Collio Vino da Uve Autoctone 2023
Degustatore: Andrea Li Calzi
Valutazione: @@@@
Data degustazione: 12/2025
Tipologia: Doc Bianco
Vitigni: friulano 60%, ribolla gialla 30%, malvasia 10%
Titolo alcolometrico: 13%
Produttore: RONCO BLANCHIS
Bottiglia: 750 ml
Prezzo medio: da 16 a 22 euro
Vino Bio: sì
Torniamo a parlare dell’azienda vitivinicola Ronco Blanchìs – i più curiosi potranno approfondire cliccando qui – per presentare un nuovo progetto che coinvolge un gruppo di produttori, tra i quali l’azienda di Mossa (GO), ubicata nel cuore della denominazione Collio DOC.
Nato dalla collaborazione e dell’amore per il Friuli, Collio Vino da Uve Autoctone, è un’iniziativa creata per preservare e valorizzare l’autenticità del territorio. L’idea è nata più di dieci anni fa dall’intuizione di Terre del Faet di Andrea Drius e la cantina Edi Keber, le stesse hanno dato vita a un movimento spontaneo che oggi coinvolge quasi quindici vignaioli. L’obiettivo comune è semplice e ambizioso allo stesso tempo: raccontare il Collio attraverso vini che siano espressione sincera delle uve autoctone e del luogo da cui nascono, sotto l’egida di Vino del Territorio. Da questa volontà è nata una rete di persone e di valori. La piccola scritta sulla retro-etichetta si è evoluta in un segno distintivo condiviso: un’etichetta frontale dove la parola Collio è protagonista, seguita dalla dicitura Vino da Uve Autoctone.
Ronco Blanchìs, oggi parte del gruppo Venegazzù Vini, si è unita a questo percorso di valorizzazione delle eccellenze del Collio, e l’ha fatto mediante il Collio 2023, frutto della secolare tradizione friulana di proporre un vino prodotto mediante l’utilizzo di più cultivar.
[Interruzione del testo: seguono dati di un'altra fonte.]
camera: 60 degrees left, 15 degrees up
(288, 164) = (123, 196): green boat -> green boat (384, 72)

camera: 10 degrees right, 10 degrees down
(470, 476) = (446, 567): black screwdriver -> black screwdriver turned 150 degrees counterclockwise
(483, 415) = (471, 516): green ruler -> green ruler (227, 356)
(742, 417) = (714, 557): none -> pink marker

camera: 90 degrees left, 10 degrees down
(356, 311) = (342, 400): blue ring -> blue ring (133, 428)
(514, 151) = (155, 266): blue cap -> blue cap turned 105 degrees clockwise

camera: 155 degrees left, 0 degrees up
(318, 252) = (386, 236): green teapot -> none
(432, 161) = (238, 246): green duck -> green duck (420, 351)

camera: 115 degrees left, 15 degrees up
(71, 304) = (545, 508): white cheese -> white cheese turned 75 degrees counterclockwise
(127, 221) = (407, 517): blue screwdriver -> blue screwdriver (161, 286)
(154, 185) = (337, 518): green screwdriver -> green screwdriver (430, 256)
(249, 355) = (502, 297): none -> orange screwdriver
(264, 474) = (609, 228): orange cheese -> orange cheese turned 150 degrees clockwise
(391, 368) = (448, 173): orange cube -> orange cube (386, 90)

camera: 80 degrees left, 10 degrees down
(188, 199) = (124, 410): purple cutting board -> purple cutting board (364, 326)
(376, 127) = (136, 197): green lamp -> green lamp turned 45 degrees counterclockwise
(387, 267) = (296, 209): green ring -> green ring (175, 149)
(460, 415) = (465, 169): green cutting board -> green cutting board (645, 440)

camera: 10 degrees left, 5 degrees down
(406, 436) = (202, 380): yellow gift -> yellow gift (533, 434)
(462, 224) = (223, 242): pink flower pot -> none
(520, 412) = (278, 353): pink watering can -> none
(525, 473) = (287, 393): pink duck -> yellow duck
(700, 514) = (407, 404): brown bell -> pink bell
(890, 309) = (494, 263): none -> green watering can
In questo caso troviamo: friulano, ribolla gialla e malvasia, le uve mediante il quale l’azienda continua ad esaltare un patrimonio enologico fatto di identità e rispetto delle proprie radici. Il nome è un toponimo che unisce le due caratteristiche più significative del territorio: le colline, con la parola locale “ronco”, e Blanchìs, ad esprimere la forte vocazione alla produzione di grandi vini bianchi. Qui la famiglia Palla, guidata da Giancarlo e dai figli Alberto e Lorenzo, decide nel 2001 di realizzare il sogno di produrre solo vini bianchi, soltanto quelli che meglio esprimono il territorio. È questa la filosofia che li contraddistingue da sempre, da quando, cinquant’anni prima, acquistano la Loredan Gasparini, storica azienda situata a Venegazzù, nelle colline trevigiane del Montello, che già negli anni Sessanta aveva fatto conoscere nel mondo i vini rossi di questa zona.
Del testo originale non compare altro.